IPython %timeit what is loop and iteration in the options?
Asked Answered
S

3

37

I am wondering about the %timeit command in IPython

From the docs:

%timeit [-n<N> -r<R> [-t|-c] -q -p<P> -o] setup_code

Options:

-n: execute the given statement times in a loop. If this value is not given, a fitting value is chosen.

-r: repeat the loop iteration times and take the best result. Default: 3

For example, if I write:

%timeit -n 250 -r 2 [i+1 for i in range(5000)]

So, -n 250 executes [i+1 for i in range(5000)] 250 times? Then what does -r 2?

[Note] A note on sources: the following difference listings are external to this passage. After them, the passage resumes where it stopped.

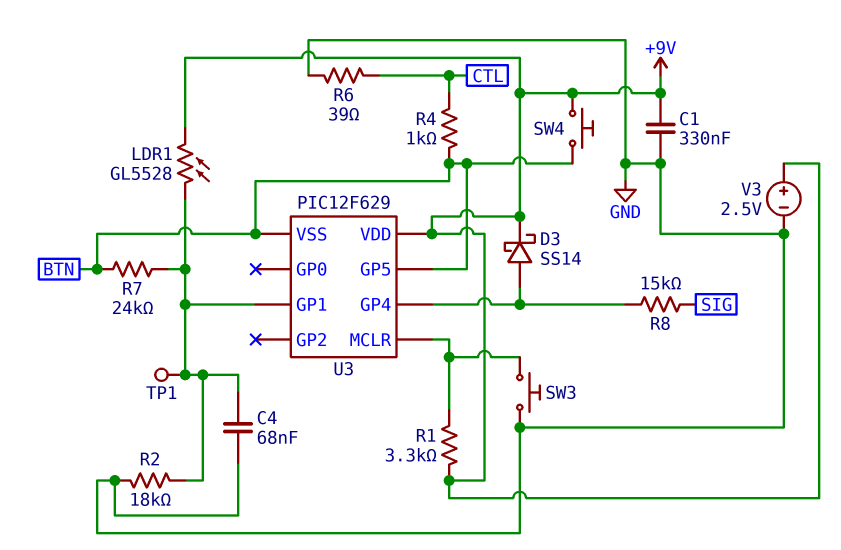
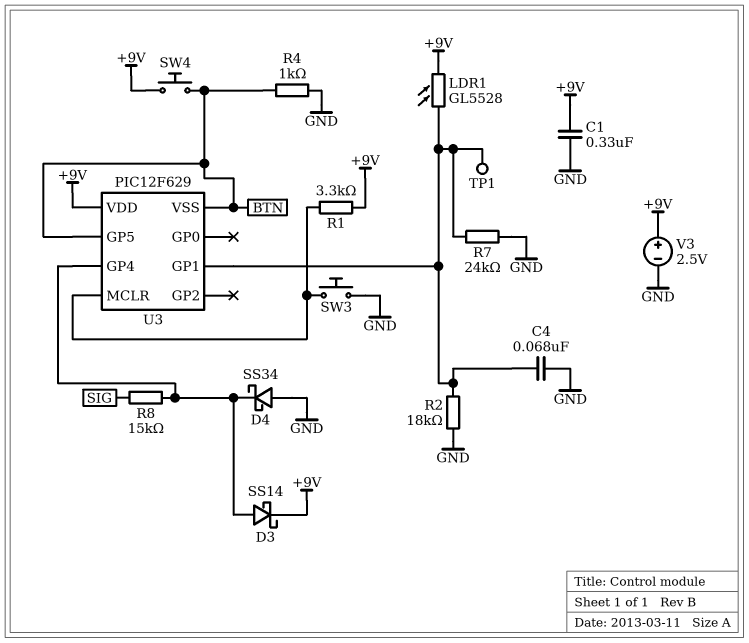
D4: none -> schottky SS34 (A GND, K U3/GP4)
R4: 1k (BTN, CTL) -> 1k (BTN, GND)
R6: 39 (CTL, GND) -> none
R7: 24k (BTN, U3/GP1) -> 24k (GND, U3/GP1)

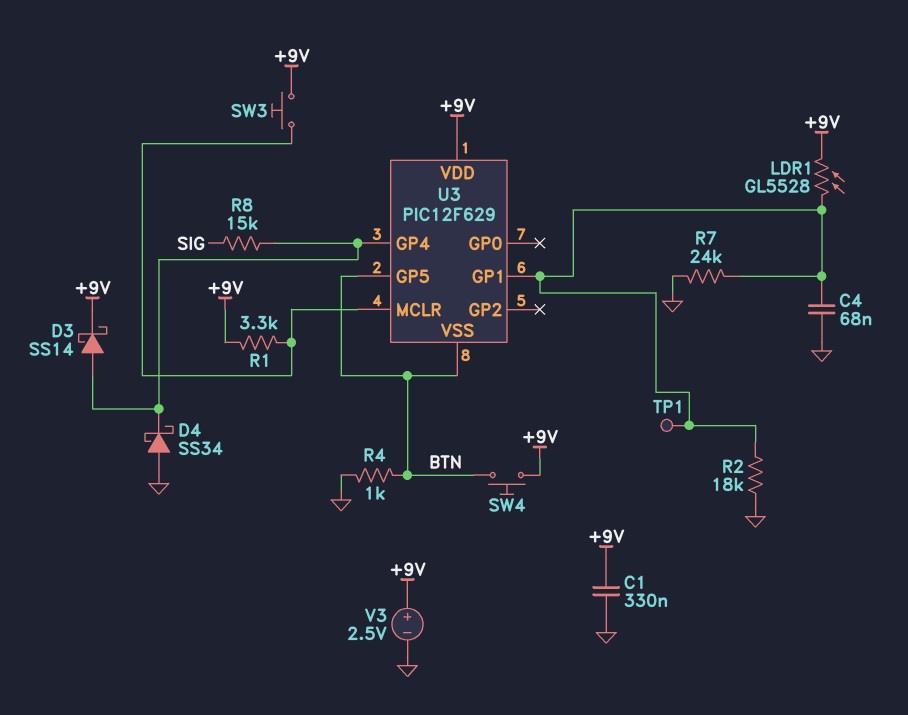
SW3: button (GND, U3/MCLR) -> button (+9V, U3/MCLR)

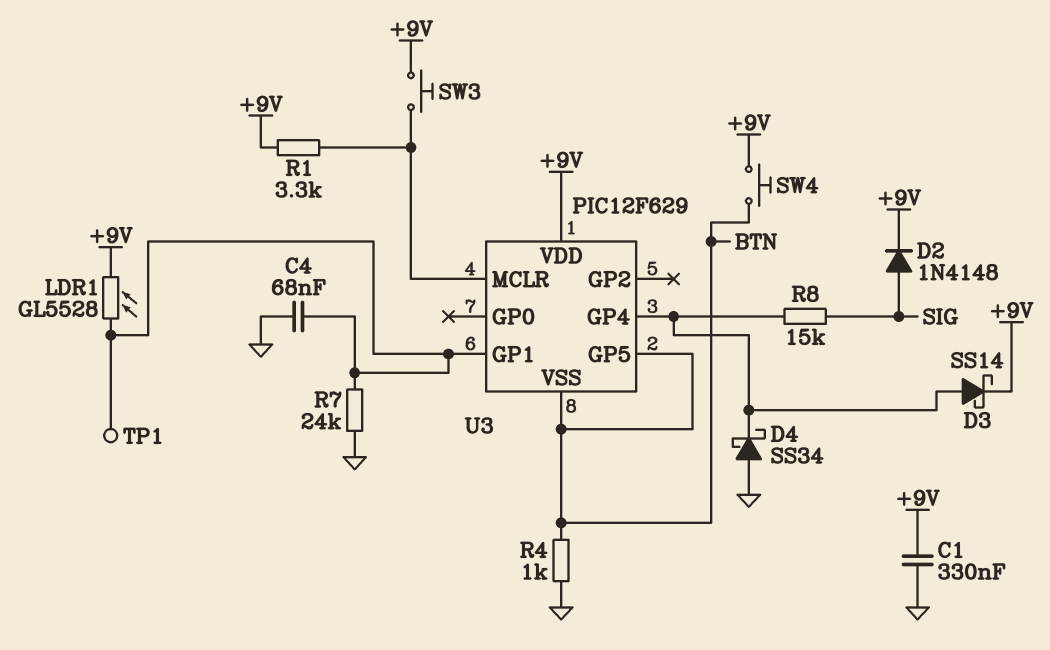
D2: none -> diode 1N4148 (A SIG, K +9V)
R2: 18k (GND, U3/GP1) -> none
V3: 2.5V (plus +9V, minus GND) -> none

Spinoff answered 5/9, 2017 at 0:22 Comment(4)
It does two runs of 250.Hearn
Why run twice the 250 runs? I didn't understand logic behind why these options are provided.Spinoff
What is unclear?Hearn
@Spinoff After reading this a while (and MSeiferts link, which is very detailed), I think the most straight forward answer is that you need r for the the std dev. If r is 1, you only get the average run time (total time / n), and the std dev is 0. If r > 1, you still get the average run time (but now it is total time / (n*r)), but you also get the std dev of r1, r2, r3, r4, where r1 = run 1 average rune time = total time of run 1 / n; r2 is the same, etcPrefabricate
S
31

It specifies the number of repeats, the number of repeats are used to determine the average. For example:

%timeit -n 250 a = 2
# 61.9 ns ± 1.01 ns per loop (mean ± std. dev. of 7 runs, 250 loops each)

%timeit -n 250 -r 2 a = 2
# 62.6 ns ± 0 ns per loop (mean ± std. dev. of 2 runs, 250 loops each)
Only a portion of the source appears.